Nel caso di Roccioletti però l'opera proprio non c'è, non è solo un "foglio bianco". Viene quindi in mente uno dei nostri più interessanti (e dimenticati) scrittori, Giovanni Guareschi, che nel 1943 scrisse probabilmente il capolavoro del romanzo surreale italiano con "Il destino si chiama Clotilde" (a pari merito con alcune cose di Campanile, come "Agosto moglie mia non ti conosco": a gusto personale, in quello di Guareschi c'è qualcosa di più, il Campanile surreale lo preferisco nei racconti).

La copertina, modernissima (è quella originale) mostra come Guareschi - che curava ogni dettaglio delle sue opere, essendo anche disegnatore e grafico eccellente - avesse idea dei detournement di Max Ernst, come "Una settimana di bontà", parodia (solo visuale) dei capolavori strappalacrime dell'Ottocento tardoromantico.

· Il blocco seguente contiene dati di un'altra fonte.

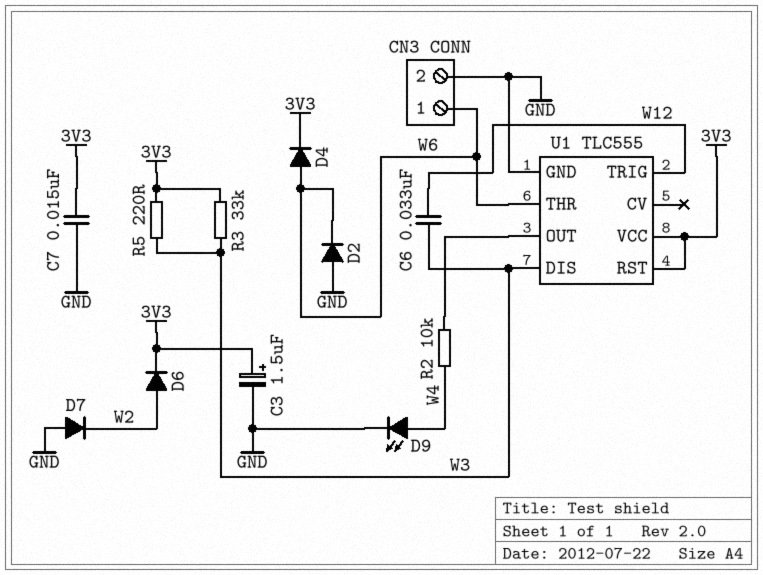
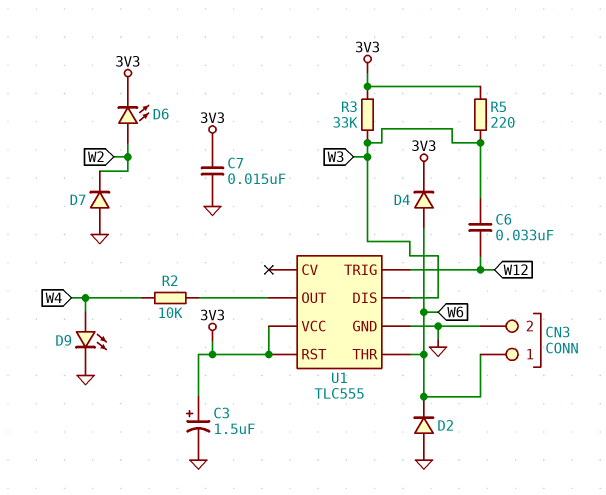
D6: diode (A W2, K 3V3) -> LED (A W2, K 3V3)

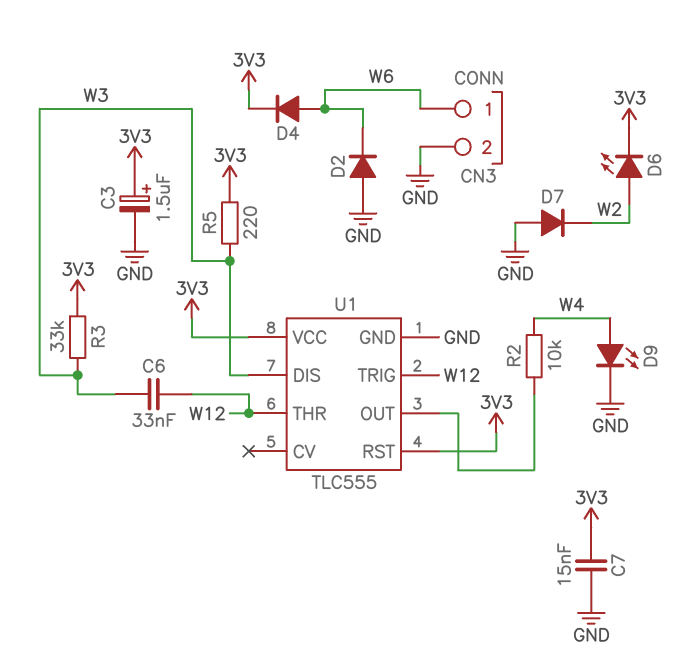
U1 pin THR: W6 -> W12

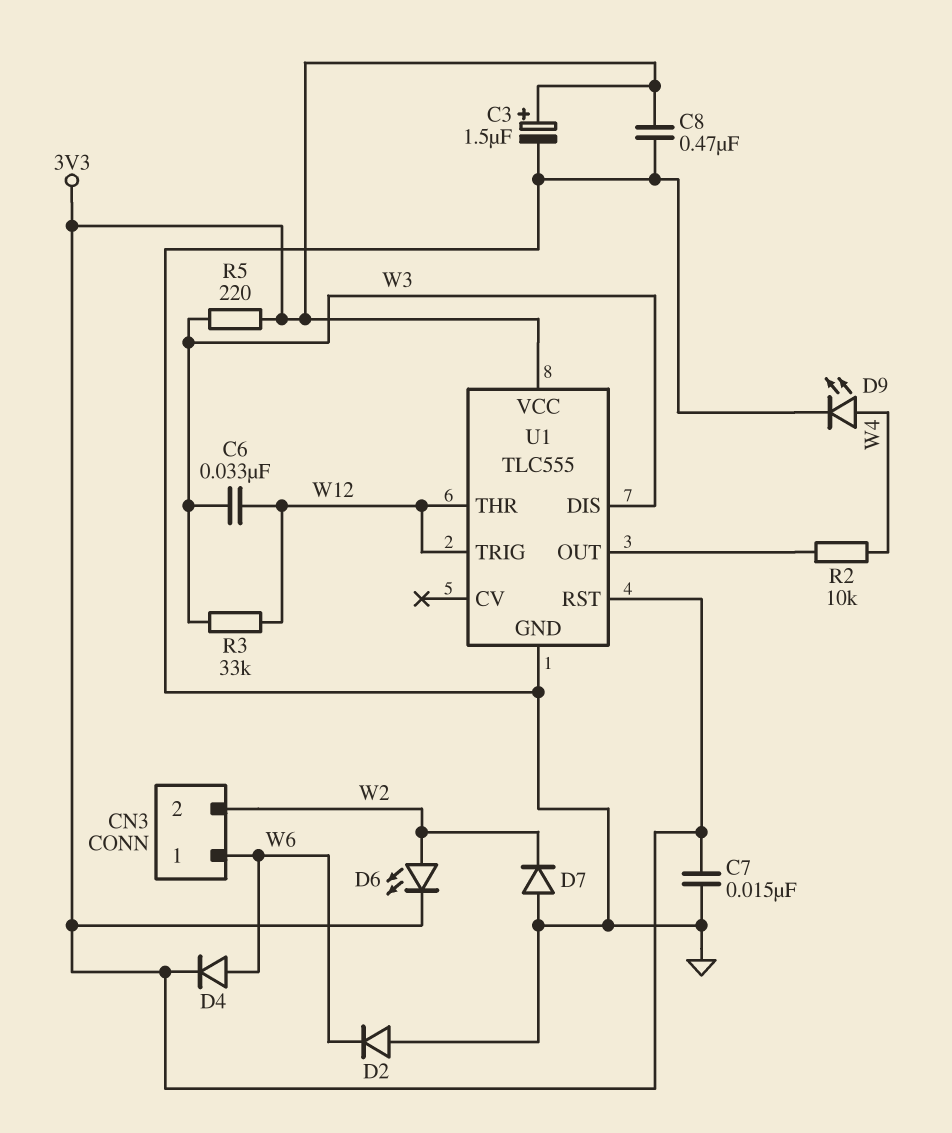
C8: none -> 470nF (3V3, GND)
CN3 pin 2: GND -> W2
R3: 33k (3V3, W3) -> 33k (W3, W12)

In una delle tante scene del romanzo, un personaggio infatti apre un negozio di niente. Con gran battage pubblicitario, suspense per l'inaugurazione, e poi gli scaffali del negozio traboccano di nulla. Finché, per spezzare la tensione che nel paese si è fatta inaccettabile, un coraggioso entra, compra una scatola di niente e se ne va con sua gran soddisfazione. L'altro chiude il negozio poco dopo (se non sbaglio, la sua impresa successiva è fare un tiro birbone ai più gran luminari della scienza facendosi asportare una appendice perfettamente funzionante: qui passiamo addirittura alla performance).




Tra le recenti operazioni concettuali di Roccioletti, va evidenziato un altro lavoro basato sulla rielaborazione collagistica di testi, che ottiene un effetto dirompente mettendo insieme offerte di tipo diverso, inserendo nella compravendita di case, auto e altri beni di consumo la compravendita di corpi ed anime di annunci erotici e sentimentali.

Ne escono dei mini-racconti (io almeno li leggo così) di una potenza orrorifica sconvolgente, molto più forte in quanto ottenuta dall'autore non con un intervento personale, ma dal semplice cut-up di normalissimi giornalini di scambi economici.

In qualche modo, una operazione simmetrica all'offerta del niente, due diverse letture dell'assoluto nichilismo occidentale.